Frankly its hard to have a 'rational discourse' with people who refuse Facts.

None of your "facts" merit the epiteth, "bankster."

stuff
stuff's picture
Quote:I'm having a hard time

Quote:
I'm having a hard time taking you seriously when you post remarks like this.

Please describe your viable alternative.

stuff
stuff's picture
Quote:Did you know the US

Quote:
Did you know the US govt, under Reagan, outlawed lawn darts?

Lawn darts can be injurious. What the hell harm can come of naming a child something other than is permitted by a government?

stuff
stuff's picture
Quote:I call them banksters,

Quote:
I call them banksters, too. I want some in jail instead of defered prosecution as Matt Taibbi has written of in Rolling Stone.

Nothing in your excerpt comes even close to prosecutable criminal offenses, much less organized thuggery, which is to say, gangsterism.

What is the matter with posters on this Board? Are people so blinded by their hatred that they resort to extreme exaggerations instead of reasoned discourse?

stuff
stuff's picture
Wikipedia? Wikipedia isn't

Wikipedia? Wikipedia isn't worth the paper it's written on.

Scholars do not waste their time posting their research on Wikipedia. There is nothing to prevent the Iranian secret police from posting whatever they like on Wikipedia.

I categorically reject Wikipedia as an authority on anything; nobody will impress me with arguments based on Wikipedia links.

Posters on this Board should find more reliable sources of information if they wish to engage in reasoned discourse.

Scappoose
Scappoose's picture
We can take the horse to

We can take the horse to water but we can't make him drink.

Google BILL BLACK if you want proof.  But I'm sure you have a reason why Black also doesn't know what he is talking about.  When in fact the clueless one is the one who won't accept any sort of proof offered and instead stays Willfully ignorant.

stuff
stuff's picture
Quote:Google BILL BLACK if

Quote:
Google BILL BLACK if you want proof. But I'm sure you have a reason why Black also doesn't know what he is talking about. When in fact the clueless one is the one who won't accept any sort of proof offered and instead stays Willfully ignorant.

I have not followed this story.

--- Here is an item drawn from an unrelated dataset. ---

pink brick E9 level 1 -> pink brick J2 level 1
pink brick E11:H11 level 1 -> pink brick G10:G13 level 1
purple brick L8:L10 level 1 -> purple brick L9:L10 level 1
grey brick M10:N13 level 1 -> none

Can you summarize its relevance to the topic, please?

stuff
stuff's picture
Quote:The Best Way to Rob a

Quote:
The Best Way to Rob a Bank is to Own One

Oh, okay, William Black.

Nobody--certainly not I--pretends that there is no fraud or corruption in the banking industry, but that doesn't differentiate banking from industrial enterprises, mining, agriculture, health care, entertainment, insurance, or, for that matter, government.

If you view banking as no different from extortion, prostitution, gambling, rackets, and murder for hire, then by all means use the epiteth, "bankster."

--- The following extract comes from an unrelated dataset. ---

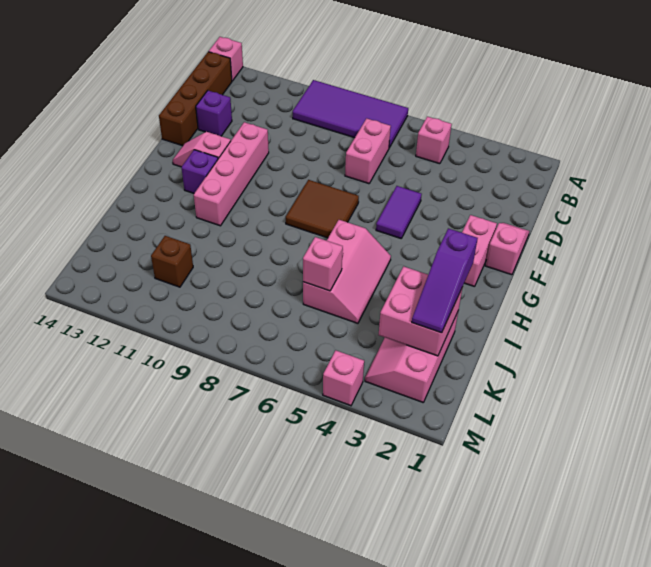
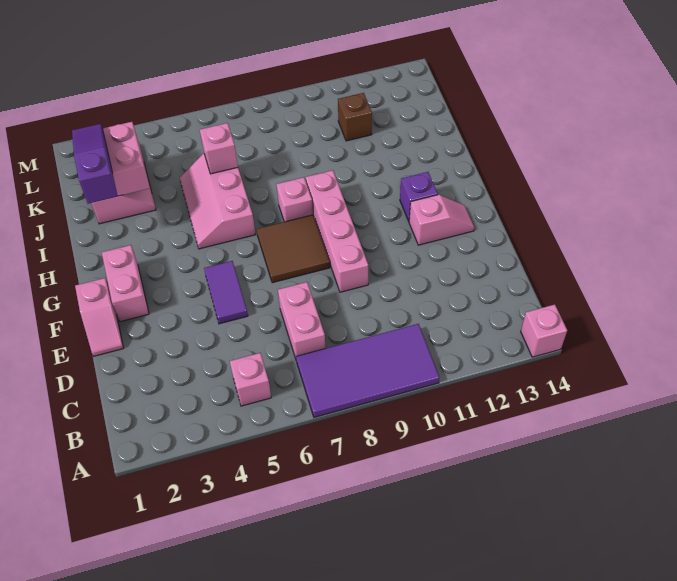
brown brick B14:E14 level 1 -> none
purple brick D13 level 1 -> none
pink brick E11:H11 level 1 -> pink brick E9:H9 level 1
pink brick M4 level 1 -> pink brick H8 level 1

I reject the comparison and would appreciate your tolerance for my opinion just as I try to tolerate your opinion. We can differ on this point without name calling or attacking one another's integrity.

Scappoose
Scappoose's picture
I call them Banksters because

I call them Banksters because the law breaking is industry wide and goes right to the top of the largest banking firms. 

But I refuse to be your Research Assistant when it appears you simply Do Not want to know - 

Google Bill Black and just read a few of his multiple articles detailing the Financial Terrorism the Banksters engage in.

Bill Black was the lead investigator for the Savings and Loan thefts - he Jailed many Banksters.  He is an EXPERT in the field.

Be informed or not - thats up to each one of us personally.  .

stuff
stuff's picture
Quote:But I refuse to be your

Quote:
But I refuse to be your Research Assistant ..

Then don't bring up obscure facts whose connection with the Thread Topic is unclear at best.

Anyway, I did my own research and you can find my response, above.